Commercial property rents are expected to rise as occupier sentiment continues to improve, with the US/EU trade deal removing a "significant" source of uncertainty, a mid-year report for the Society of Chartered Surveyors Ireland (SCSI) predicts.

The SCSI Mid-Year Commercial Property Review and Outlook Report 2025 expects that national average capital values and rents for prime industrial properties will rise by 2.5% over the next 12 months, with high demand for logistics and distribution spaces.

Chartered commercial and valuation surveyors expect prime office capital values to increase by 2.1% and rents to increase by 2.6%. “We are seeing resilience in key areas particularly in the industrial segment, where demand remains robust, and in prime office and retail assets where quality and location are driving selective growth," said SCSI president Gerard O’Toole.  

Mr O’Toole said sentiment has shifted towards cautious optimism with most participants anticipating recovery rather than renewed decline. “Combined with previous sentiments of more stable credit conditions and valuations being viewed as closer to fair value, the market appears to be in an early recovery phase, with potential for continued capital appreciation alongside moderate rental growth. While the recently finalised US/EU trade deal has removed a significant source of international uncertainty, questions remain over the long-term implementation and impact of the agreement.” 

The SCSI research was carried out in June and July 2025, with figures collated from 100 responses from industry professionals.

For secondary industrial properties, only 34% expect capital values to increase, and 42% expect rental prices to rise. 

Fifty-four percent of surveyors expect the capital value of prime offices will increase, while 33% expect it to remain the same. In terms of rent for the prime office, 56% of surveyors anticipate an increase, whereas 34% expect the rent to stay the same.

Regarding secondary offices, only 14% of surveyors expect the capital value to rise, while the number forecasting a rise in rent is just 21%. 

For prime retail spaces, 34% of surveyors expect capital values to increase over the next 12 months, while 48% anticipate an increase in rental values. In contrast, for secondary retail spaces, just 16% of surveyors expect capital values to increase, 52% believe they will remain unchanged and 32% believe they will decrease. The corresponding figures for rents are 18%, 57%, and 25%.

Bernadine Hogan, chair of the SCSI Commercial Agency Committee, said that chartered surveyors noted strong growth potential in essential service-oriented and residential sectors. “Student housing stands out with the highest projections, anticipating rental growth of 4.5% and capital value appreciation of 4.9%, driven by strong demand and constrained supply."
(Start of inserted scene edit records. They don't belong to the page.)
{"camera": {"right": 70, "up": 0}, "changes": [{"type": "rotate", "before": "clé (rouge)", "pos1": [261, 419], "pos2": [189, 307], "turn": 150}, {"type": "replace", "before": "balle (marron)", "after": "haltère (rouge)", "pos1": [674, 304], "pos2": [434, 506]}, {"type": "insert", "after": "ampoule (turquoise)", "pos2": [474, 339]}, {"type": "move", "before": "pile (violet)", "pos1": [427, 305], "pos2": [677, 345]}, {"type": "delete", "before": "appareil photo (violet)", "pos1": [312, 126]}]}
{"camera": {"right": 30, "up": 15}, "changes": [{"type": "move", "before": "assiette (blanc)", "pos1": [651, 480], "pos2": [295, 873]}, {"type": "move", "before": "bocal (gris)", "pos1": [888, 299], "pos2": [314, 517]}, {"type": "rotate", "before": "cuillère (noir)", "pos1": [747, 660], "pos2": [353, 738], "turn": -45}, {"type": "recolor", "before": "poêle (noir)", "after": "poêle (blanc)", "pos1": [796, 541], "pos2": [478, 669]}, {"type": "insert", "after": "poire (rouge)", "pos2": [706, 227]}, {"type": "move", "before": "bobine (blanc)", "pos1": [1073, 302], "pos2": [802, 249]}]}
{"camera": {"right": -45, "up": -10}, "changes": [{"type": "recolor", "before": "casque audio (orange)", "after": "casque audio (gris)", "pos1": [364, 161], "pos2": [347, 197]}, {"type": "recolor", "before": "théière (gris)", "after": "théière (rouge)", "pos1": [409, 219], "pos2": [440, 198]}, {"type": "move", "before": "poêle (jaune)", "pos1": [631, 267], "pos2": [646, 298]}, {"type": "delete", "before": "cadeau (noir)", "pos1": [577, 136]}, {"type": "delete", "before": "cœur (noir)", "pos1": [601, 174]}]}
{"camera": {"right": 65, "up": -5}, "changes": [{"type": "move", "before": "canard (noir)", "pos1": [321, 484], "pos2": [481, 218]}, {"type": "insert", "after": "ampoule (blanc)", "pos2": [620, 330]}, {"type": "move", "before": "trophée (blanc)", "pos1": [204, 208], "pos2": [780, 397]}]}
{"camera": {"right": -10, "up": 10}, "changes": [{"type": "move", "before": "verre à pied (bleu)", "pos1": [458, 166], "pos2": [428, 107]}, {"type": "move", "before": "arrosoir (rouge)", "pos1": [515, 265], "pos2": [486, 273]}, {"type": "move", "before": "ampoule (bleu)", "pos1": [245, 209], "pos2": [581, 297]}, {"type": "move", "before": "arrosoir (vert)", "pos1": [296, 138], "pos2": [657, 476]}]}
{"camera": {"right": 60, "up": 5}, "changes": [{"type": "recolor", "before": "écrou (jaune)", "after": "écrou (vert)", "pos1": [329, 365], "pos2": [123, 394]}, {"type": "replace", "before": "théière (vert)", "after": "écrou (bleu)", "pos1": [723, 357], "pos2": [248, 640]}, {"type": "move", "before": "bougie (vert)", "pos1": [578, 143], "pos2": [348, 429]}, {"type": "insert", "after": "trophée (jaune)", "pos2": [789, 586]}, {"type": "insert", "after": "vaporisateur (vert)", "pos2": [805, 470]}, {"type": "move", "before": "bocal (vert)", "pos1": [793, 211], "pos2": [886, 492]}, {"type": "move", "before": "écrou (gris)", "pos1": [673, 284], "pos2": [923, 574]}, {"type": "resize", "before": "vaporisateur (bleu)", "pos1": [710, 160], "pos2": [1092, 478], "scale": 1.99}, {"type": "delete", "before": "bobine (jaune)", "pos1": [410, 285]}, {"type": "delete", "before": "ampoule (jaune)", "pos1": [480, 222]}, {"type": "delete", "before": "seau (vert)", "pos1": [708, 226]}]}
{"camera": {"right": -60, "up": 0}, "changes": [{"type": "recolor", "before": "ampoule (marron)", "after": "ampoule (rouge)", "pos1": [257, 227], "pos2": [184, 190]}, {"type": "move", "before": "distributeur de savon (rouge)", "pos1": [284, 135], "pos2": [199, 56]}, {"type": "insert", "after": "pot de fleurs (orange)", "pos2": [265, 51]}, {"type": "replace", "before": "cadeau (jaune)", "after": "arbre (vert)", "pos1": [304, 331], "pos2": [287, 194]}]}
Hotels are forecasted to have the most modest growth, with rental increases of just 1.9% and capital values slightly lower at 2.1%, indicating a cautious recovery in the hospitality sector. 

The survey findings indicate almost two thirds of businesses may scale back their office footprint slightly over the next two years.

Corporate and social responsibility considerations are expected to be increasingly important, with 86% of respondents expecting tenants will demand enhanced health and well-being features. “In a market characterised by a national commercial vacancy rate of 14.5%, tenants are in a strong negotiating position," said Ms Hogan.